Seule en Russie

Andrée Viollis (1870-1950) était aussi célèbre qu’Albert Londres dans l’entre-deux-guerres. Collaboratrice des plus grands journaux français, elle fut une figure marquante du journalisme d'information et du grand reportage, ainsi qu'une ardente militante des plus grandes causes humaines, comme l'antifascisme ou le féminisme. Extrait de son livre «Seule en Russie» (Gallimard, 1927), sa première grande enquête au long cours qui s'attaque au grand mystère de l'Est de ces années-là.

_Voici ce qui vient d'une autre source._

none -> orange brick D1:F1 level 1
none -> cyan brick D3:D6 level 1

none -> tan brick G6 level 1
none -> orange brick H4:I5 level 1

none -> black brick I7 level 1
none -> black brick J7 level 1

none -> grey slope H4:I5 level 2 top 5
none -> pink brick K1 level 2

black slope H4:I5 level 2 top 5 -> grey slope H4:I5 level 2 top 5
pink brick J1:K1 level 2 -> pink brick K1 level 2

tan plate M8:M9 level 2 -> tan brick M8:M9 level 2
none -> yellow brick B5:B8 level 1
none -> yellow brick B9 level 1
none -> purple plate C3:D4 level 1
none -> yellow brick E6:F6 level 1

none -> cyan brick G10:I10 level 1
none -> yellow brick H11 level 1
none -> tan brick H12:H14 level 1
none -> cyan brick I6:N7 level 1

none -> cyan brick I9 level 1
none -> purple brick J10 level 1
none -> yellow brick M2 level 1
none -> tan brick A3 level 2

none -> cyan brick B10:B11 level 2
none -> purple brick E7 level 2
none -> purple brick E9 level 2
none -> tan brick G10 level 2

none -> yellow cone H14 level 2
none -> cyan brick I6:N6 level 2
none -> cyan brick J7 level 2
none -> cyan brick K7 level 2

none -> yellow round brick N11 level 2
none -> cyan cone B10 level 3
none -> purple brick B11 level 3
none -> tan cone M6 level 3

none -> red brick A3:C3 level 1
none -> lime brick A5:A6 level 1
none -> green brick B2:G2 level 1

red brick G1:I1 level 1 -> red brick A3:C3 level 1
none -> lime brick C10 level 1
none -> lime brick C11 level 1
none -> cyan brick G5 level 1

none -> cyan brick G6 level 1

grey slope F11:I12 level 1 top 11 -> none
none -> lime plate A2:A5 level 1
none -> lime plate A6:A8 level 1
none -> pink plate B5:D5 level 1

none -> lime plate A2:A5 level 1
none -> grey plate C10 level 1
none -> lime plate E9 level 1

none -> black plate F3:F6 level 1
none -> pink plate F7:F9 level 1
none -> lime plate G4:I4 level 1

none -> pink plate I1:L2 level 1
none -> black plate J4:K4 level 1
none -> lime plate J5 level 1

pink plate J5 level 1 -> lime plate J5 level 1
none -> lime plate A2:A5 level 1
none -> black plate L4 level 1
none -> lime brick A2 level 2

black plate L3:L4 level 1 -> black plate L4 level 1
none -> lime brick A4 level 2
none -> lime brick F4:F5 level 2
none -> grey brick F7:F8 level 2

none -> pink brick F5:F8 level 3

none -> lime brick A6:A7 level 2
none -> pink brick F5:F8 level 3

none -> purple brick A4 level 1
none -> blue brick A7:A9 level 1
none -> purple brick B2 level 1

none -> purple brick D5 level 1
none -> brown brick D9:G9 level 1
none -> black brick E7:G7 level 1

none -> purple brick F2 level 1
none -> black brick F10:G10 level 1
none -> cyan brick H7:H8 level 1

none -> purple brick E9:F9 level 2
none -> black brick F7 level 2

Viollis Russie Viollis Russie
Portrait d’Andrée Viollis en 1926 par Henri Manuel. © Ville de Paris / Bibliothèque Marguerite Durand

«Un Albert Londres au féminin». C’est sous cette épithète, toute relative cela va de soi, qu’Andrée Viollis fut (trop) souvent bornée. Comme son cadet, elle était concernée par de semblables préoccupations: les appétits révolutionnaires de la Russie, l’émancipation débridée de la Chine, etc. Avec tant de conviction qu’en 1932, Elie-Joseph Bois, le très respecté rédacteur en chef du Petit Parisien lui confia, au sein de son quotidien, la charge précédemment occupée par le prince des reporters, enrôlé lui par Le Journal. Cette même année, l’un et l’autre se retrouvèrent aux marges du conflit sino-japonais dans les environs de Shanghai. Viollis, pragmatique, efficace et conséquente, Londres, secret, malade et en partance pour son ultime voyage achevé quelques semaines plus tard dans les eaux du golfe d’Aden et les flammes du Georges Philippar. Fille d’un préfet et d’une salonnière, mariée à un prof de philo puis à un conservateur de musée, Andrée Viollis n’aurait jamais dû accéder à la charge de journaliste. Sauf qu’elle était entreprenante et plus encore préoccupée de promouvoir la cause des femmes. En ces temps lointains, la presse pouvait s’avérer un levier efficace et la Première Guerre mondiale, traversée d’un brassard de la Croix-Rouge, un déclencheur inespéré. Avec un temps de retard, l’échotière devint reporter. Son style est sans doute moins enlevé que celui de Londres, mais son bagage en matière de géopolitique aussi pesant et sa pratique des langues étrangères bien supérieure. Ses convictions n’avaient rien à envier à celles de son pendant masculin. On en veut pour preuve la répartie cinglante et désarmante à la fois imposée à un officier japonais qui s’inquiétait de sa présence en terrain hostile: «... mon métier, tout simplement!»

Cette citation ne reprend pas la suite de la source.